Me

Di Maio attacca Whirlpool: “Non si prende per il c**o lo Stato italiano”

Di Futura D'Aprile
Pubblicato il 4 Giu. 2019 alle 19:10 Aggiornato il 4 Giu. 2019 alle 19:14
Immagine di copertina

Incontro Whirlpool Di Maio | Di Maio Whirlpool | Napoli | Caso Whirlpool

Incontro Whirlpool Di Maio – Non si danno per vinti i 350 operai dello stabilimento Whirlpool di Napoli che rischiano di perdere il lavoro e che oggi, 4 giugno, hanno manifestato sotto al Ministero dello Sviluppo economico indossando delle magliette con la scritta in rosso “Napoli non molla”.

I lavoratori hanno organizzato una protesta sotto il Ministero dello Sviluppo economico dopo l’annuncio della cessione dello stabilimento, comunicato dai vertici della multinazionale al sindacato: a rischio ci sono circa 420 posti di lavoro.

Caso Whirlpool, la protesta dei lavoratori: “Siamo sotto shock per la decisione dell’azienda. Stiamo organizzando la nostra mobilitazione”

Di Maio Whirlpool | Il ministro incontra l’azienda

Oggi, 4 giugno, si è tenuto al Mise un tavolo di crisi presieduto dal ministro Luigi Di Maio e a cui hanno preso parte i sindacati di categoria e dell’azienda.

Secondo quanto riportato da fonti interne, il ministro pentastellato ha accusato l’azienda di aver ricevuto, dal 2014 ad oggi, 27 milioni di euro di fondi pubblici.
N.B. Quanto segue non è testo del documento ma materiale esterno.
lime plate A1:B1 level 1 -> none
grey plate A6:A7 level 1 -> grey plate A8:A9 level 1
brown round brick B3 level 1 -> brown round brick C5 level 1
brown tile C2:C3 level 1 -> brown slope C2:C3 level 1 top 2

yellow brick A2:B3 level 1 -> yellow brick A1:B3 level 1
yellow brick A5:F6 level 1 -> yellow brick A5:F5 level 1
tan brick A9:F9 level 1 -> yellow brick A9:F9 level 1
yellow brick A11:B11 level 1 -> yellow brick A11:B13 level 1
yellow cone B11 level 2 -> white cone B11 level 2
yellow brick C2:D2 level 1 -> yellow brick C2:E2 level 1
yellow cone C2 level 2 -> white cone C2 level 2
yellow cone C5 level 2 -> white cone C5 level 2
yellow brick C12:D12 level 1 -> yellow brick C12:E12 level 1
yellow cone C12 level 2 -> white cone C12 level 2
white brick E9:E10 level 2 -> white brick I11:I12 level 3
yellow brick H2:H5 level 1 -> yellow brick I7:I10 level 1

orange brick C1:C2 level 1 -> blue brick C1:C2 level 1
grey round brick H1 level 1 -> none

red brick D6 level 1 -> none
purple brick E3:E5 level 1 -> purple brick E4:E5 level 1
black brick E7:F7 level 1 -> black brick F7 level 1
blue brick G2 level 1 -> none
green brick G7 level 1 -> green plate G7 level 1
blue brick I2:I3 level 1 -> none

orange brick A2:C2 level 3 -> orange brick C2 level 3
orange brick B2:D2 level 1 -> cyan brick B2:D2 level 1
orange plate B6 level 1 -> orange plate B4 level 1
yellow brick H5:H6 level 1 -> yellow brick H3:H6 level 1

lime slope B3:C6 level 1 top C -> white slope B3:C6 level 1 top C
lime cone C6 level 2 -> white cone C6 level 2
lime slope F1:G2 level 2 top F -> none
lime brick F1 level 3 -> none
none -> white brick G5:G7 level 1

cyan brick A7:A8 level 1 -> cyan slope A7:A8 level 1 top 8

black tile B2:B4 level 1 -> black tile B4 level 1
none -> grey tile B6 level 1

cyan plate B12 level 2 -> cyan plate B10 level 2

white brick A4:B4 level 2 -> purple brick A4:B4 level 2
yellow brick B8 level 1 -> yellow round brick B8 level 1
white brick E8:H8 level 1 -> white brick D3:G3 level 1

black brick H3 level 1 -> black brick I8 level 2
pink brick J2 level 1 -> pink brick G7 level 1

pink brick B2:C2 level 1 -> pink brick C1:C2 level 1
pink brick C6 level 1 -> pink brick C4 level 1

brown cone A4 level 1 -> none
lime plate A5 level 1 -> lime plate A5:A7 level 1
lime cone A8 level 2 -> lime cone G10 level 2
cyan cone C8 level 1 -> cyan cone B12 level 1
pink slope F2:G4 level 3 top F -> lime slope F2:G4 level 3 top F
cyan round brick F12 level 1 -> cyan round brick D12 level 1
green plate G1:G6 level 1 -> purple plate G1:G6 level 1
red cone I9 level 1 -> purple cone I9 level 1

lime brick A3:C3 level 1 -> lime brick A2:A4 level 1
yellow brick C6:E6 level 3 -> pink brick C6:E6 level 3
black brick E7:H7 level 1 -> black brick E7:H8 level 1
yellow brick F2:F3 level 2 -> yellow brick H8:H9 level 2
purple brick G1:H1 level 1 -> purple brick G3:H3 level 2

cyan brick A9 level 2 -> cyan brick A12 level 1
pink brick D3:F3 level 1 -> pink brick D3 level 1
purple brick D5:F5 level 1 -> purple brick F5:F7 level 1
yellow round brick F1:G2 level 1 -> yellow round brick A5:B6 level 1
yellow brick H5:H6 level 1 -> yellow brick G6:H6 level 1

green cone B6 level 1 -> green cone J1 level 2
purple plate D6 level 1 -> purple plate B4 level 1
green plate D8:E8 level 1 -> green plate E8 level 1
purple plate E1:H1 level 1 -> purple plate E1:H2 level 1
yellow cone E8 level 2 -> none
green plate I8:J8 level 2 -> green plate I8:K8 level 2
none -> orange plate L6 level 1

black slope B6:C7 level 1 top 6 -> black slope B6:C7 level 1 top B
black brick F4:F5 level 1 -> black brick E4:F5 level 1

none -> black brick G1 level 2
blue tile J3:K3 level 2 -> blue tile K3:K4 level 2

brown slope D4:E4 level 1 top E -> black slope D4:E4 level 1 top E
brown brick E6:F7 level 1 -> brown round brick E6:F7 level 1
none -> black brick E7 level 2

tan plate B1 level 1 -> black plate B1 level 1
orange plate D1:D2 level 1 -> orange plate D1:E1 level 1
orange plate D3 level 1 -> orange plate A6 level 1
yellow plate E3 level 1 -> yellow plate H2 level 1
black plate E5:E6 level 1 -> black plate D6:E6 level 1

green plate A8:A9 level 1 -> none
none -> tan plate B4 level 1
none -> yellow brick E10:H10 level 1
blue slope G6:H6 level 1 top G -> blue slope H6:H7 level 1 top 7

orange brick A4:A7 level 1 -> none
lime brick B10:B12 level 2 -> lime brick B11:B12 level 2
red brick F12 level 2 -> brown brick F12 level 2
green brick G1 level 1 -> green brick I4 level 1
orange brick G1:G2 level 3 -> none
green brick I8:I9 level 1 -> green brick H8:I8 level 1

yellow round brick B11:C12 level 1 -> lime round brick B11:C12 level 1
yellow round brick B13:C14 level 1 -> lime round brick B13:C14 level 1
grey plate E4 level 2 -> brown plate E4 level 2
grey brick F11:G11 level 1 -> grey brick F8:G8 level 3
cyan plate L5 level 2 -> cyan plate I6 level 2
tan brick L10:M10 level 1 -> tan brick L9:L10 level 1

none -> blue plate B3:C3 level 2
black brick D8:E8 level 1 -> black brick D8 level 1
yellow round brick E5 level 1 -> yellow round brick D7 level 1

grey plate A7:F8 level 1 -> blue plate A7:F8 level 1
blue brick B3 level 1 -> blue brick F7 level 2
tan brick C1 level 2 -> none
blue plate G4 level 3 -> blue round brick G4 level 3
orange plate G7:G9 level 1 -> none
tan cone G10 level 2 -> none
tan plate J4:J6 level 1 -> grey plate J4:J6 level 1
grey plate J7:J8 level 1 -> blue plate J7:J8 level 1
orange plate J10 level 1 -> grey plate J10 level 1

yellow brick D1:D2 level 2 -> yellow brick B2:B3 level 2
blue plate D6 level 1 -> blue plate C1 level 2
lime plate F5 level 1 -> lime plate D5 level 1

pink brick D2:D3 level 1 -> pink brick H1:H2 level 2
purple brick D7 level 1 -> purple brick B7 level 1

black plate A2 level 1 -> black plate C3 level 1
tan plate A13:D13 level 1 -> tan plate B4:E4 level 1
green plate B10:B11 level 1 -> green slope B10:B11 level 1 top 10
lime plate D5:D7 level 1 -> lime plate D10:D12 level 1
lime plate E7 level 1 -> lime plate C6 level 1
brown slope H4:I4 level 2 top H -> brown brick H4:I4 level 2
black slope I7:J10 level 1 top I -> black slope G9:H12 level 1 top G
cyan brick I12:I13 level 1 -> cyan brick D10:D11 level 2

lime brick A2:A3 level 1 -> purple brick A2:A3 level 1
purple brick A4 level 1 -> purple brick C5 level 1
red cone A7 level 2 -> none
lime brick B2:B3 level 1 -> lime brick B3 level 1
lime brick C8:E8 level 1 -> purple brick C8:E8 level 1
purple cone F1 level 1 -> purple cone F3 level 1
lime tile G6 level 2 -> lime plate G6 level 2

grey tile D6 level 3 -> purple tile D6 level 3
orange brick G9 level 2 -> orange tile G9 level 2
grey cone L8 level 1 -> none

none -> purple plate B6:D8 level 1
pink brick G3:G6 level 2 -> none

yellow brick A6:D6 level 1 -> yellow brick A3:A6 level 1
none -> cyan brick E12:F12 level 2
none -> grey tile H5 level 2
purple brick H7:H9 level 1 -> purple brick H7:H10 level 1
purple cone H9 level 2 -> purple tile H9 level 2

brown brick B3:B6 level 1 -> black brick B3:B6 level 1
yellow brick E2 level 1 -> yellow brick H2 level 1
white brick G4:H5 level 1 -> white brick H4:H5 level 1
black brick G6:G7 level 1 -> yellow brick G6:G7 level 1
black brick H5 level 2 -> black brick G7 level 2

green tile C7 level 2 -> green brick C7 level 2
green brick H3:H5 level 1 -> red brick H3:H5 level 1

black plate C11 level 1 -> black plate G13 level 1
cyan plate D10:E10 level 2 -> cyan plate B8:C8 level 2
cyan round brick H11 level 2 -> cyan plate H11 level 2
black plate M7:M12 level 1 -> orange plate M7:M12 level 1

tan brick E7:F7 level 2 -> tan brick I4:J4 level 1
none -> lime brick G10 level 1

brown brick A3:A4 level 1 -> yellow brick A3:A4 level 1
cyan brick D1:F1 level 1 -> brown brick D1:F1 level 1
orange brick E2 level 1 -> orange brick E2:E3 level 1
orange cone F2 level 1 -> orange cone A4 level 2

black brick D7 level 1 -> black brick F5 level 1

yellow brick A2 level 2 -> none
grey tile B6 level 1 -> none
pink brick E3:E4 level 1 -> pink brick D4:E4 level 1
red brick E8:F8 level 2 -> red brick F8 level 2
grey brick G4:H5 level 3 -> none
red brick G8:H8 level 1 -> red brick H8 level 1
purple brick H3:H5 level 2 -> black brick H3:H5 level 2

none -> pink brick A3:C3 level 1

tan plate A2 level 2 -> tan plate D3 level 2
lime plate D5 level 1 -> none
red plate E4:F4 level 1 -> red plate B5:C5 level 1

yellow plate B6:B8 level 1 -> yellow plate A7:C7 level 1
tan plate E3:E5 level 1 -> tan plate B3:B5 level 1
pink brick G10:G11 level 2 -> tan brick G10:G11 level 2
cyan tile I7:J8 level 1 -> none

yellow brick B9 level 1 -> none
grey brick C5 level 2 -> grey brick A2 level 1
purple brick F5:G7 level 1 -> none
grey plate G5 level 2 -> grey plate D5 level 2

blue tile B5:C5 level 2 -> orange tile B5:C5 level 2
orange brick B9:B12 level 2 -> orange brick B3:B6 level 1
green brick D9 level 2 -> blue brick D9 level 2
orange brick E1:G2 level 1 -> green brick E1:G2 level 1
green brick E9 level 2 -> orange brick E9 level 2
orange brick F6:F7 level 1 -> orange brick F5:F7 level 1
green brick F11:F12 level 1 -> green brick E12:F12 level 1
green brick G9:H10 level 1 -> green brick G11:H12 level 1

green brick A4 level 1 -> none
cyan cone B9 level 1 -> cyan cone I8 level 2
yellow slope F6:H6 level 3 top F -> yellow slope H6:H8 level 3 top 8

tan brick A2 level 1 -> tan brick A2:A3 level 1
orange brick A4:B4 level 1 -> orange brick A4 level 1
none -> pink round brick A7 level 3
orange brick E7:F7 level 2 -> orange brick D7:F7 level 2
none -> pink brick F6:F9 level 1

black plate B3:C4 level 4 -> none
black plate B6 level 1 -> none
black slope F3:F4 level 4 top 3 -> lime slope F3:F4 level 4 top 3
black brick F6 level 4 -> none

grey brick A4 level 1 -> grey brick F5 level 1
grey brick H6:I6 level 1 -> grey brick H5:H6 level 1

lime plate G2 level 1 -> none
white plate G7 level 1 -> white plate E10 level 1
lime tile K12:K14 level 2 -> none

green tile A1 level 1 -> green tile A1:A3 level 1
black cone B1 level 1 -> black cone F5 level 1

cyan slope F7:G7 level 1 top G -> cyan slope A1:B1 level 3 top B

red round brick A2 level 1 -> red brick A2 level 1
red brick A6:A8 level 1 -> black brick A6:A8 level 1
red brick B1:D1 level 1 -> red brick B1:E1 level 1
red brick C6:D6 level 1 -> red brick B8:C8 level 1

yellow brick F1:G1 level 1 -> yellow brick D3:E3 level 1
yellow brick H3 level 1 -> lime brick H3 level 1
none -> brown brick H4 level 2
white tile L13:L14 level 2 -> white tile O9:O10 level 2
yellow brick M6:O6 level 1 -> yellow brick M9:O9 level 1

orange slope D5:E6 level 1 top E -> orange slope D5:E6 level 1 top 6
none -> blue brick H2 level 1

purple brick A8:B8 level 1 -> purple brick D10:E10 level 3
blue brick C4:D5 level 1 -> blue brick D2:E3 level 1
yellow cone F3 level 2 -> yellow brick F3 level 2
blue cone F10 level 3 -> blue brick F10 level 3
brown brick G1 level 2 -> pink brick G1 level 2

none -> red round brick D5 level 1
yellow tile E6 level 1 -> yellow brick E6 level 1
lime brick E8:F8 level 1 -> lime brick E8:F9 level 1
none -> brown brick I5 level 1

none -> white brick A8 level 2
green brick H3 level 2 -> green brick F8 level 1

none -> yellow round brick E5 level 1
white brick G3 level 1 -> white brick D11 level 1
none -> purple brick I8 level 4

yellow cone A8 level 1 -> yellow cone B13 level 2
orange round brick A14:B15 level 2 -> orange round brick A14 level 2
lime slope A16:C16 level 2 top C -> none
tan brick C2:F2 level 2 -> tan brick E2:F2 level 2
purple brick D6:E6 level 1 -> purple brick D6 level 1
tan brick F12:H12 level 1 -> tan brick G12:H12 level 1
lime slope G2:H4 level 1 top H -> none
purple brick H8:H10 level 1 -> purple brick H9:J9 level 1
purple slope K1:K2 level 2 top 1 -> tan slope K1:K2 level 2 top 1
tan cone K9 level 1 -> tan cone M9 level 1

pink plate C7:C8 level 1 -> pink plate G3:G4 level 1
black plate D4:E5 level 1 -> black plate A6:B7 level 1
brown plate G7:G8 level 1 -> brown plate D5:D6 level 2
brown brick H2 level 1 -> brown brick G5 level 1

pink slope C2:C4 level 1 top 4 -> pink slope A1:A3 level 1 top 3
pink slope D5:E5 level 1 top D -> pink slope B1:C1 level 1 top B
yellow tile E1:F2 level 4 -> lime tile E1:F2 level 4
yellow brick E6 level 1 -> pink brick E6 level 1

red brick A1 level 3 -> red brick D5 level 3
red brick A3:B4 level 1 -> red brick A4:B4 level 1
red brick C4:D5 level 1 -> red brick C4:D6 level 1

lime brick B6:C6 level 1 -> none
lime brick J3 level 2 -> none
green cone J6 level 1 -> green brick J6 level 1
“Se non siete in grado di dare risposte e devo rivolgermi ai vertici della multinazionale ditelo subito. Non perdiamo tempo”: sarebbero state queste le parole rivolte dal ministro all’azienda.

Il capo del Mise ha rivolto parole dure nei confronti della Whirlpool, assicurando che “lo Stato si farà rispettare”.

“Si sono firmati accordi ben precisi, state creando un precedente gravissimo”, ha proseguito ancora Di Maio. “Dovete rispettare istituzioni e lavoratori. Io sono e sempre sarò al loro fianco. Siamo disposti a impegnarci ancora di più con l’azienda per trovare una soluzione”.

“Non si prende per il culo lo Stato italiano. Non con me, non con questo governo” .

Whirlpool Di Maio 

Al termine dell’incontro il ministro ha specificato che “o entro sette giorni portano la soluzione per lasciare aperta quell’azienda e far lavorare 450 persone oppure noi gli togliamo i soldi che hanno preso dallo Stato”.

“Gli blocco quelli che gli stavamo per dare e gli tolgo quelli che gli abbiamo dato con alcuni strumenti che dovevano servire a creare più lavoro in più occasioni per le imprese”. La cifra “solo per iniziare è di circa 15 milioni di euro”.

Caso Whirlpool | La risposta dell’azienda 

Non si è fatta attendere la risposta dei vertici della Whirlpool, che specificano di non avere intenzione di chiudere lo stabilimento di Napoli ma di voler “individuare soluzioni per garantire posti di lavoro sostenibili a lungo tempo. Oggi una soluzione non l’abbiamo”.

Whirlpool Napoli | La reazione dei sindacati 

Conclusosi il vertice al Mise, le organizzazioni sindacali hanno pubblicato una nota in cui hanno informato che domani 5 giugno illustreranno “quanto emerso nell’ambito dell’incontro a partire dalle posizioni espresse dal Ministro Di Maio e condivise da Fim-Fiom-Uilm”.

“Il Ministro si è impegnato a contattare i vertici americani e a riconvocare tra una settimana un nuovo tavolo di confronto, chiedendo la presenza di tutti i livelli istituzionali territoriali in cui esistono insediamenti Whirlpool”, hanno spiegato i segretari generali di Fiom Campania e Napoli, Massimiliano Guglielmi e Rosario Rappa.

“Per noi la lotta continua e con i lavoratori, domani, decideremo le ulteriori e necessarie iniziative di sostegno alla vertenza”.

Caso Whirlpool | La cessione dell’azienda 

La protesta degli operai, iniziata a Napoli e dilagata fino a Roma, è iniziato dopo l’annuncio della cessione dello stabilimento, comunicato dai vertici della multinazionale al sindacato, che sta mettendo a rischio 420 posti di lavoro.

Come denunciato dai lavoratori stessi, la decisione potrebbe preludere a una totale chiusura delle attività.

Il caso Whirlpool ha scatenato diverse polemiche anche all’interno del mondo politico, con le opposizioni che hanno accusato Di Maio di non essere in grado di svolgere il suo ruolo di ministro del Lavoro e dello Sviluppo economico.